As you can see, the layout of the dial is identical to the FB 1 and echoes that of historical marine chronometers with its off-centred hour and minutes sub-dial at noon and its extra-long central seconds hand sweeping majestically – no stuttering – over the dial to alight on the peripheral railway track with numerals at 5-second intervals separated by a line. The recessed power reserve indicator is still at 9 o’clock, and the elongated oblong aperture on the dial, stretching from the base of the hour and minutes sub-dial to the marker at 6 o’clock, reveals the 1-minute, slow-beating tourbillon surmounted by the single co-axial fourth wheel driving the central seconds hand; meaning that the seconds hand is drivedn directly by the tourbillon, not by a gear train. The recessed power reserve indicator is engraved on the mainplate of the movement and graphically indicated by somewhat unnecessary ‘Haut’ and ‘Bas’ labels in the same font as the brand name, manufacture location and chronometry printings on the dial.
Obviously, depending on the dial colour selected, the furnishings on the dial vary.
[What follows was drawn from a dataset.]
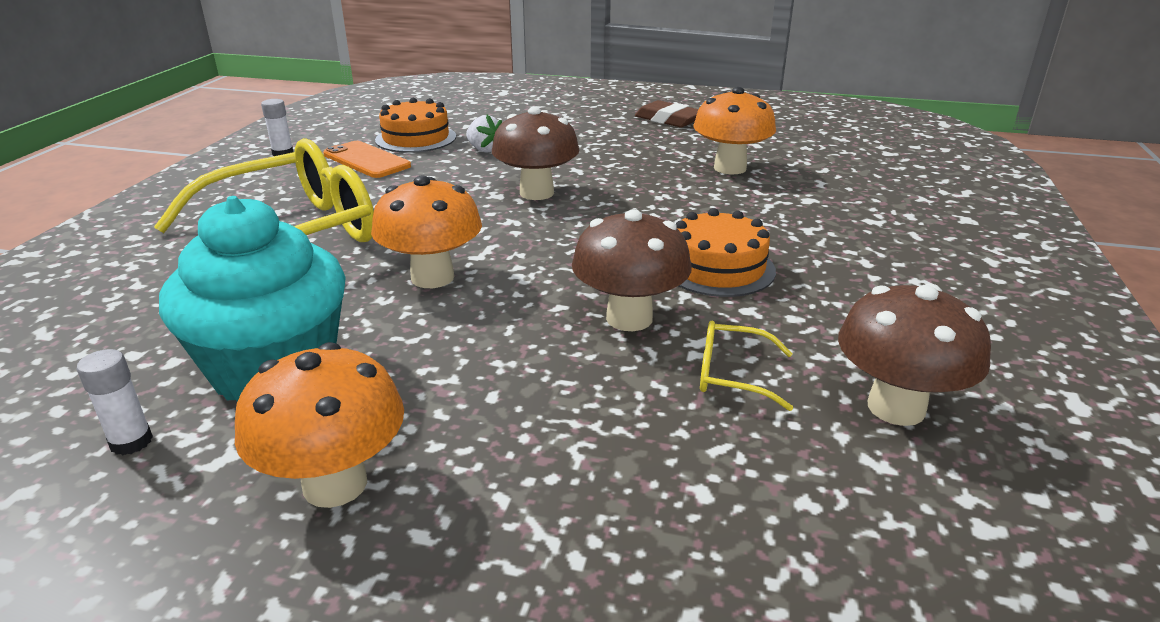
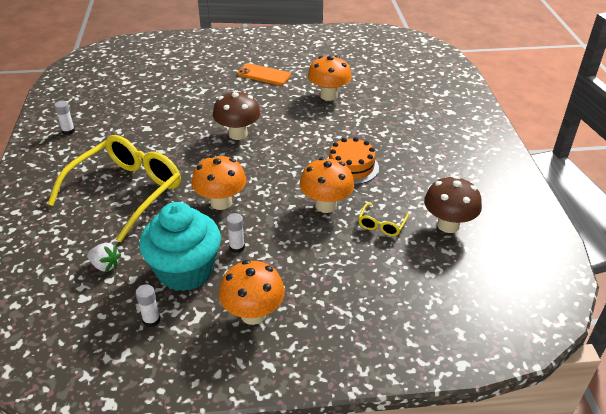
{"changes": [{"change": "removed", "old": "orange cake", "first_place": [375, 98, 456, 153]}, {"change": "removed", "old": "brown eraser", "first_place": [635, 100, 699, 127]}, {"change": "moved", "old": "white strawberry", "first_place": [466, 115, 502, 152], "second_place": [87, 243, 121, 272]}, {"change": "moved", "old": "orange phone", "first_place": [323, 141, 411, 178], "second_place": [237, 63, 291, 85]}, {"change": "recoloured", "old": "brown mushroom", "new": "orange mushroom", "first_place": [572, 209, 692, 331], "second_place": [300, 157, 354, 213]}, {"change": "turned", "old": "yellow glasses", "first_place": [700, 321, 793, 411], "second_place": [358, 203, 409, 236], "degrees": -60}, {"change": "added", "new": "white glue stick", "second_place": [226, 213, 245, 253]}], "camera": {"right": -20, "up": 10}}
Although it can be customised, the three references come in white gold with a blue CVD dial and white gold hands, in pink gold with a black rhodium dial and pink gold hands, and in pink gold with a grey ruthenium dial and blue CVD hands. On all editions, the sub-dial and seconds track are silver-toned with black varnished inscriptions.
The reverse of the watch also has a surprise in store for collectors and now features three sapphire bridges replacing the German silver bridges, also featured on the Chronomètre FB 1.4-3. The incorporation of hand-bevelled transparent bridges increases the viewing pleasure no end and makes up for the absence (just one) of portholes on the case flanks. With 1,134 components, the manual-winding, pillar-based, chronometer-certified construction of the movement is symmetrical, revealing the large fusée-and-chain transmission and the tourbillon. With its low-frequency reversed tourbillon with direct-dive seconds and constant-force regulation via a suspended fusée-and-chain transmission system, the movement is a showcase of horological bravado with finishings to match.
going, going, gone
The final act of the Chronomètre FB 2T offers impressive horological content and does justice to the heavyweight name behind the brand. Its round case shape makes it more wearable, and the customisation options mean that 38 lucky collectors will have a unique time capsule on their wrists. While the watch references certain aspects of Ferdinand Berthoud’s marine clocks, the exposed tourbillon and fourth wheel on the dial and the explicit view of the mechanics on the caseback offer will satisfy contemporary collectors.